I use linseed oil as a preservative to treat my wooden kitchenware. Initially, I thought one cold-pressed linseed oil couldn't be that different from another. If it's cold-pressed, it's cold-pressed. That's all I need to know, right? Wrong. Read on for some background on linseed oil production and a comparison between a cheap cold-pressed linseed oil and an expensive one from Sweden.
Linseed Oil Manufacturing
Swedish linseed oil manufacturers and various other people claim that the quality and clarity of the oil is dependent on the amount of UV light to which the seeds are exposed during ripening, meaning that flax plants grown in higher latitudes produce better oil. I admit I have not done enough reading to confirm this to be scientific fact but it is congruous with my meagre observations thus far.

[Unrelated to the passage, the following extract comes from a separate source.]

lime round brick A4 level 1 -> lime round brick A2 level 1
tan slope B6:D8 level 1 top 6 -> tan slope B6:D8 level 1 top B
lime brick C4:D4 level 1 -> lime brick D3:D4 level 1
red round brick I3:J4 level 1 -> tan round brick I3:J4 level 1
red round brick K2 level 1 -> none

It is also worth noting that the extraction process is very variable and it is probably not possible to determine the exact method from the label alone. The term 'cold-pressed' means that no heat is added during the extraction process. Less heat results in better quality oil. A significant amount of heat is generated by the pressing procedure itself. Some producers take extra steps to cool the system during extraction to keep the temperature low, thereby preserving the flavour and the fatty acids in the oil. The oil needs to be cleaned from the sludge and sterilised to obtain the final product, adding yet more room for variation.
Comparing Cheap Oil with Expensive Oil
When I started treating my wooden spoons with linseed oil, I bought a 1-gallon drum of Pegasus Health, food-grade, cold-pressed flaxseed oil for €20 (it turns out flaxseed oil is basically the food-industry's term for linseed oil: they're the same thing). The particular oil is British and is actually intended as a food supplement for horses. This oil worked satisfactorily well as a wood preservative for some time. It has, as I expected, a very slightly fishy, but not unpleasant aroma. In fact, some customers commented on the pleasantness of it (everyone seems to perceive the odour differently). However, I began to read about some folks choosing to buy expensive, organic linseed oil from Sweden and claiming that it was better for some reason so I tried it for myself.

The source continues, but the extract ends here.